= Paul DiCocco Sr. =

American mobster

Paul "Legs" DiCocco Sr. (June 20, 1924 – July 30, 1989) was an Italian Upstate New York reputed racketeer and associate of mobster Carmine Galante who was involved in illegal gambling and also owned restaurants and construction companies.

A longtime gambler with numerous minor convictions for illegal gambling, DiCocco was connected to New York's underworld. He also controlled racketeering and other criminal activities with Carmine Galante in Montreal, Canada.

DiCocco also had contacts in New York's labor unions; he and Nicholas Robilotto, President of Teamsters Local #294 in Albany, New York were eventually investigated for conspiring to underbid rival construction companies. DiCocco owned a luncheonette with his brother that was renowned for its Italian cuisine.

In 1951, DiCocco was investigated by a grand jury on charges of corruption and illegal gambling in Schenectady County, New York. This investigation resulted from allegations that Schenectady Police Chief Joseph A. Peters fixed a traffic ticket for DiCocco. Peters denied the charge but was eventually forced to resign.

Receiving a subpoena from Mayor Samuel S. Stratton, DiCocco appeared before a City Hall investigation on his supposed ties to organized crime. During a half-hour period, DiCocco pleaded the Fourth and Fifth Amendment to the United States Constitutions to the U.S. Constitution over 76 times.

In 1977, DiCocco was indicted on contempt and perjury charges. Shortly after his first trial ended in a hung jury, DiCocco accepted a plea bargain to obstructing governmental administration and contempt.

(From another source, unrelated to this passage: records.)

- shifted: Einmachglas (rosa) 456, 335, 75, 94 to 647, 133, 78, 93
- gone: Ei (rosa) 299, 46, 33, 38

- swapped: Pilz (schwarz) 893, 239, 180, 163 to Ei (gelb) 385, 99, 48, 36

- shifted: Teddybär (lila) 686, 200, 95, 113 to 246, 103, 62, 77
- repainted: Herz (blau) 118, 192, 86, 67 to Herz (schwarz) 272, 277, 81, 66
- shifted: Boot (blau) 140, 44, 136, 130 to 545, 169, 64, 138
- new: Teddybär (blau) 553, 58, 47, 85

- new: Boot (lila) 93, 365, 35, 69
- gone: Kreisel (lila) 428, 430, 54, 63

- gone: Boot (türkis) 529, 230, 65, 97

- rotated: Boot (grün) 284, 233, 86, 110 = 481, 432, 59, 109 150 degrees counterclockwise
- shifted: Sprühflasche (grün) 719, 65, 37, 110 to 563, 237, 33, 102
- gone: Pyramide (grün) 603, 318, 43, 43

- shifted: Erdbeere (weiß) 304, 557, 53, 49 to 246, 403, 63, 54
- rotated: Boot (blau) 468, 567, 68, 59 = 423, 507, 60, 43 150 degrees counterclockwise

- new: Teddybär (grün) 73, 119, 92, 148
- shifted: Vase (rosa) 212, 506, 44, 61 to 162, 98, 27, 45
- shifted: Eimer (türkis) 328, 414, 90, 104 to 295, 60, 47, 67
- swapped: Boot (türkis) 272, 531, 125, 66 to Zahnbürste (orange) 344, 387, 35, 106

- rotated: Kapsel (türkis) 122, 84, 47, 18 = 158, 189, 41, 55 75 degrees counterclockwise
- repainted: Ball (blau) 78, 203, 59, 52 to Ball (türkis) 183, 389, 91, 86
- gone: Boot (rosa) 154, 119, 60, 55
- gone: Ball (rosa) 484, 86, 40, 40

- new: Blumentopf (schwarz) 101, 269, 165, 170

DiCocco received three years probation and a $1,000 fine.

He is related to the DiCocco, Tessitore, Iovinella, Cuomo and Viscusi families.

In 1988, DiCocco was released from probation due to bad health.

On July 30, 1989, DiCocco died from complications from a previous heart transplant at the age of 65. His funeral procession was extremely well-attended and the family received over a hundred floral arrangements, despite requesting donations to a heart transplant fund instead.